T-test

A t test can be used when our data follows a normal distribution. This test looks at the mean of the distribution. This is more commonly used then the z-test since we don’t need to know the standard deviation of the population, rather we can just use the standard deviation of our sample.

For the t-test we also have to look at the degrees of freedom which is found by subtracting 1 from the sample size.

We can use a 1 sided or 2 sided t test.

We can use this test if we want to determine the mean time for your meal to come out at the restaurant with 5 staff on. Our research question is: Is the mean time for our meal to come out at a restaurant 25 minutes?

Step 1: Hypothesis

• H₀ is our null hypothesis i.e. the difference between what we observe and what we expected to observe is null and is a result of normal fluctuations.
  • The mean time for our meal to come out is 25 minutes
• H₁ is our alternative hypothesis and assumes that the differences between what we observed and what we expected is of statistical significance.
  • The mean time for our meal to come out is not 25 minutes (2 sided)
  • The mean time for our meal to come out is greater then 25 minutes (1 sided)

Step 2: Analyze evidence

Assumptions

• All data is independent: i.e. we measure the time for multiple meals to come out at different tables throughout the night – we are not just measuring the time for one table’s meals to come out throughout the night.
• The population follows a normal distribution: i.e. the times of different tables can be plotted and follow a normal distribution
• We have to know the standard deviation of all times throughout the night

Test statistic = the (observed mean – expected mean) / (Standard deviation of population/ square root of sample size)
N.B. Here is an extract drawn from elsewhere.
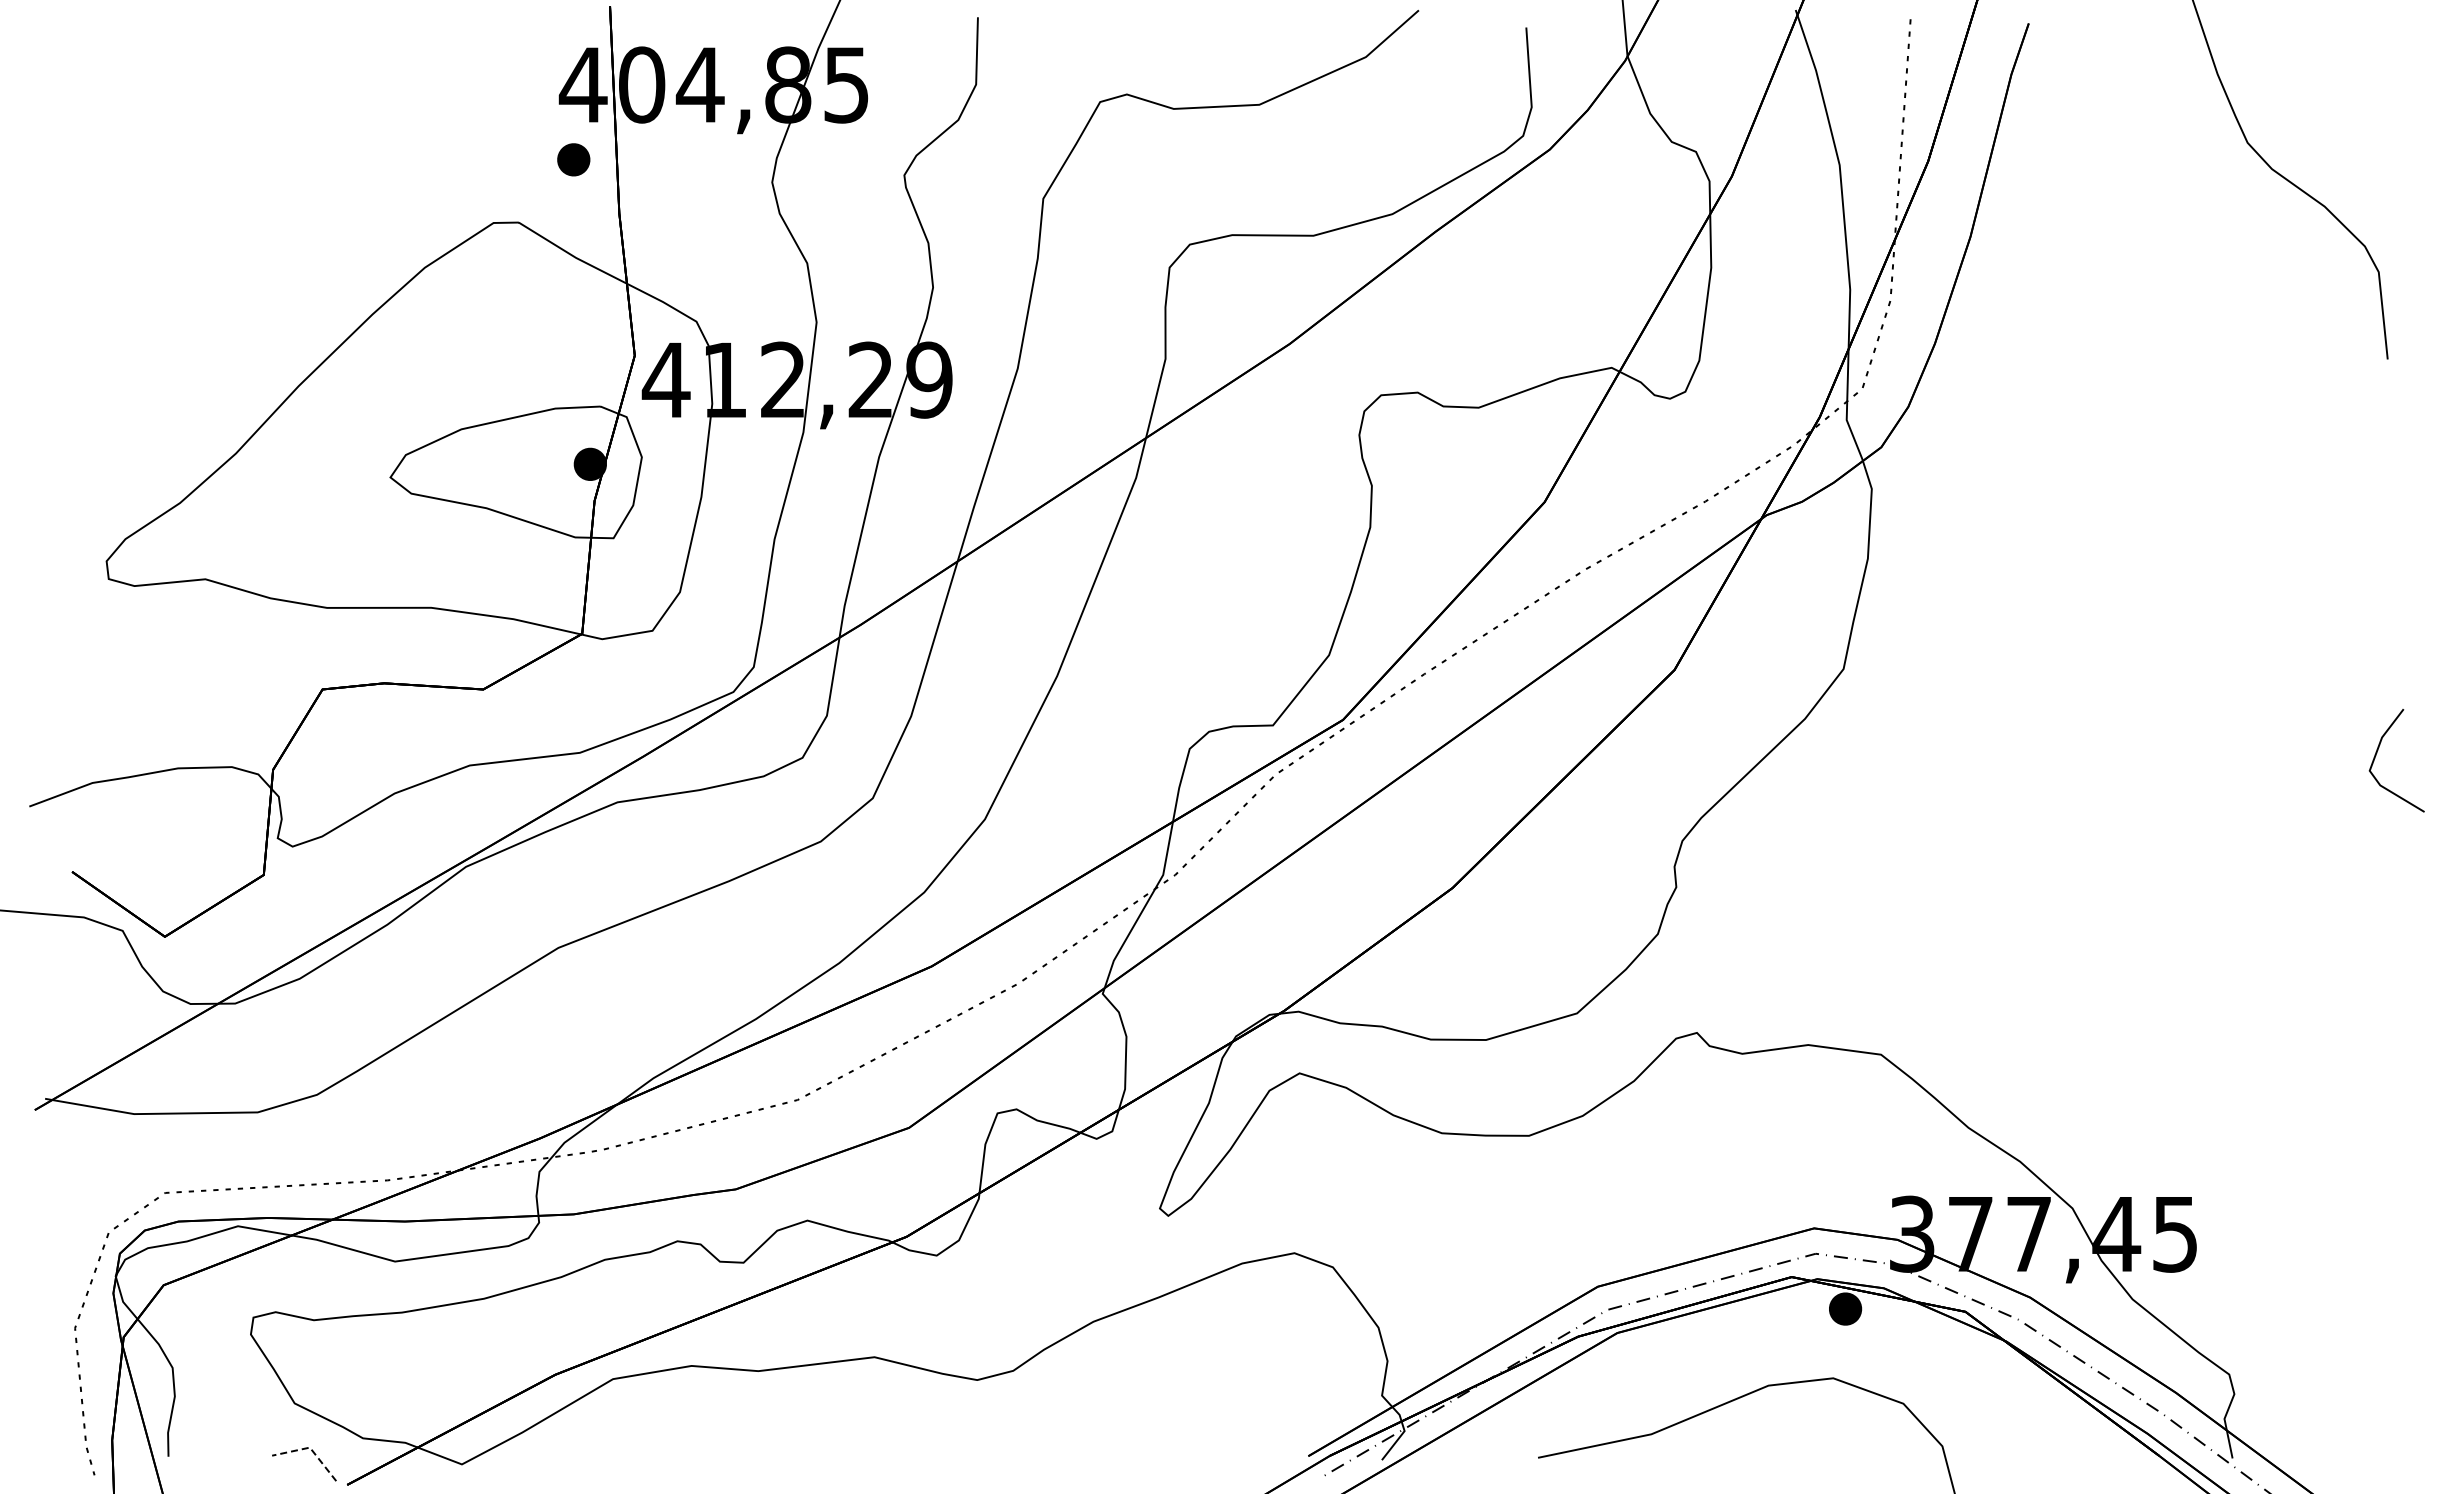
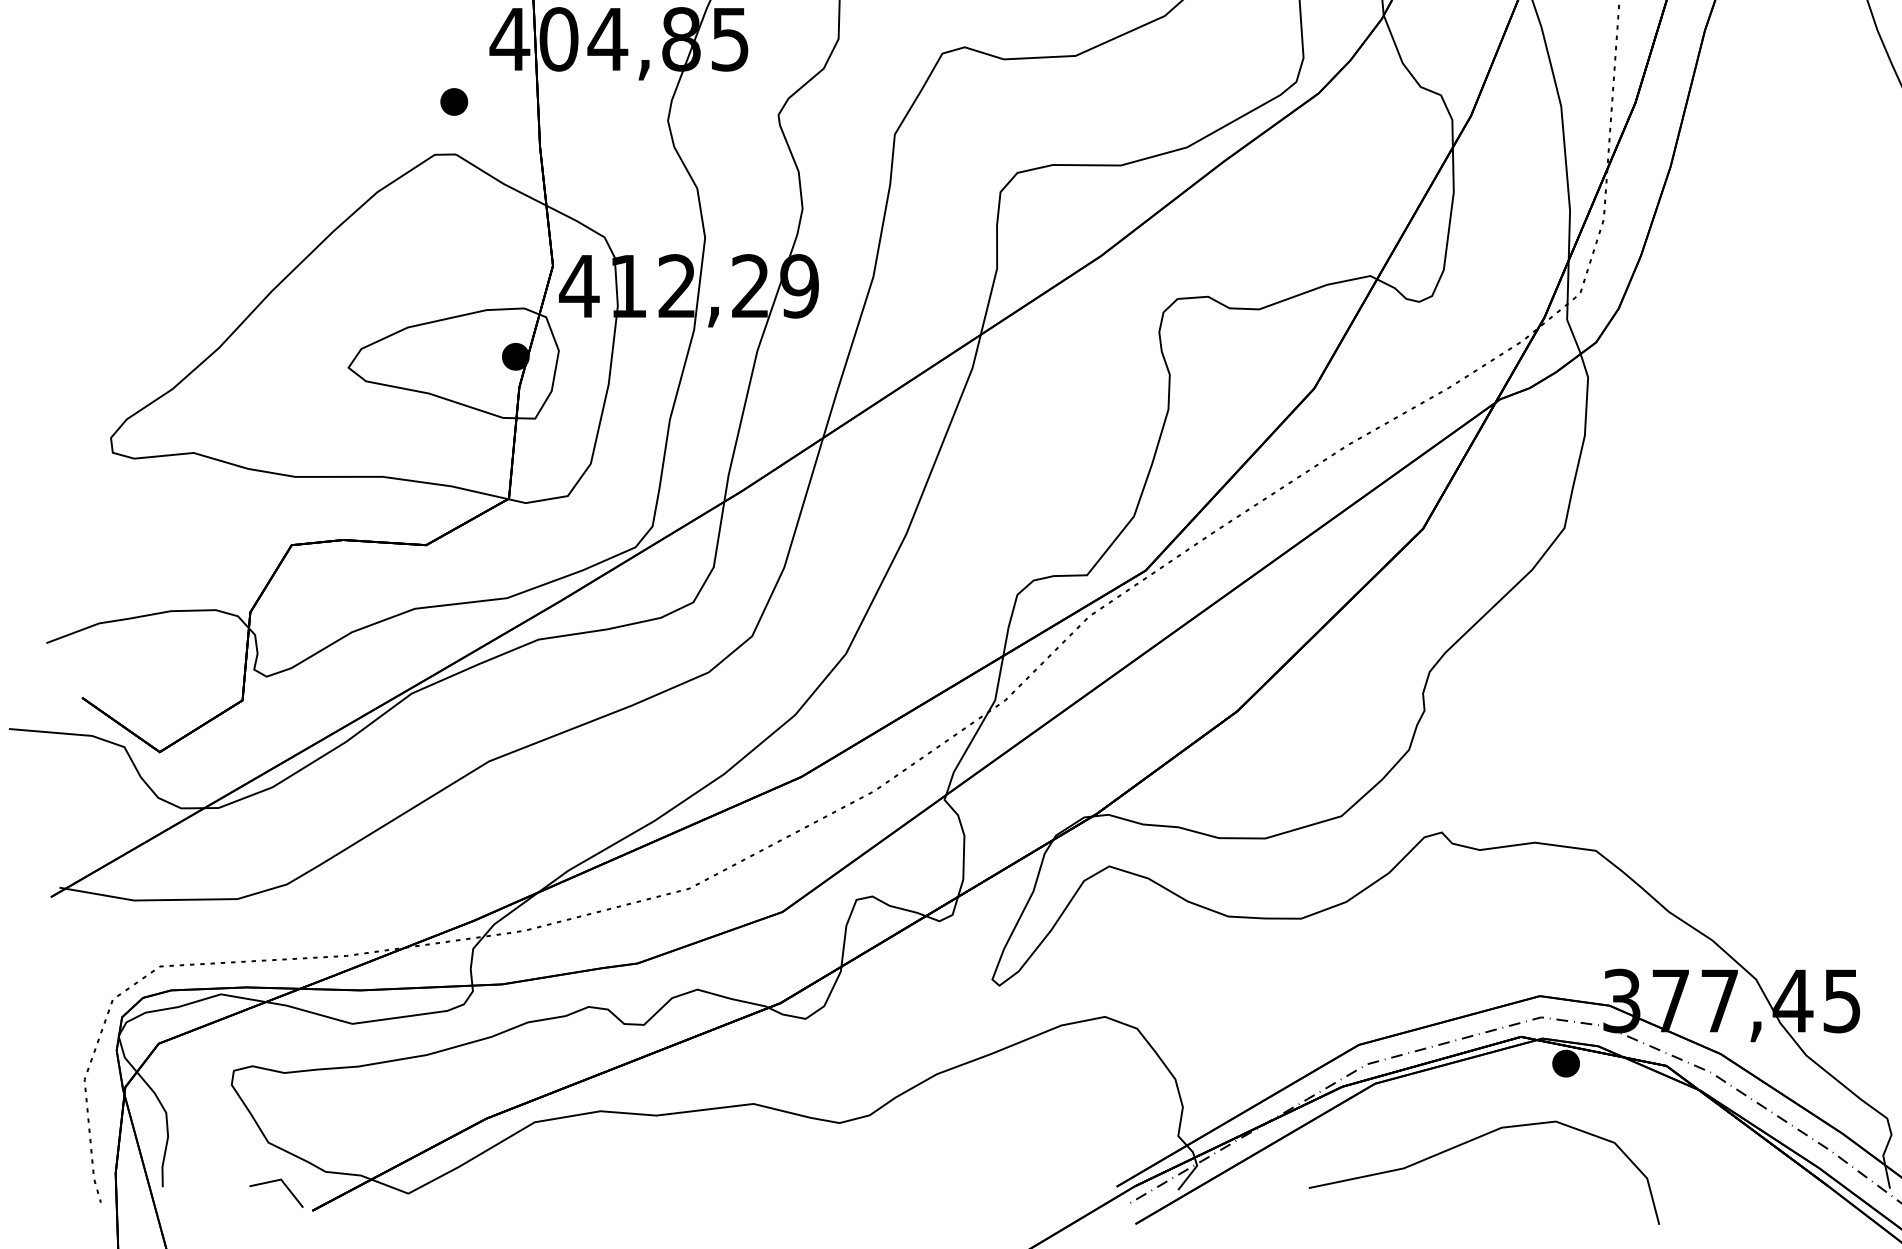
part: (573, 159) -> (454, 101), moved
line: (310, 1448) -> (281, 1180), dashed -> solid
The largest the test statistic, the larger the difference between the observed and expected value hence more evidence that you should reject H₀

• So reject H₀ if our t_n-1 value is less then the significance level
• Fail to reject H₀ if our t_n-1 value is greater then the significance level

Note: t_n-1 will vary for one sided and two sided t tests.

Step 3: Conclusion

Therefore, you can chose to accept or fail to reject H₀.

Note: you can never prove anything you just fail to reject it.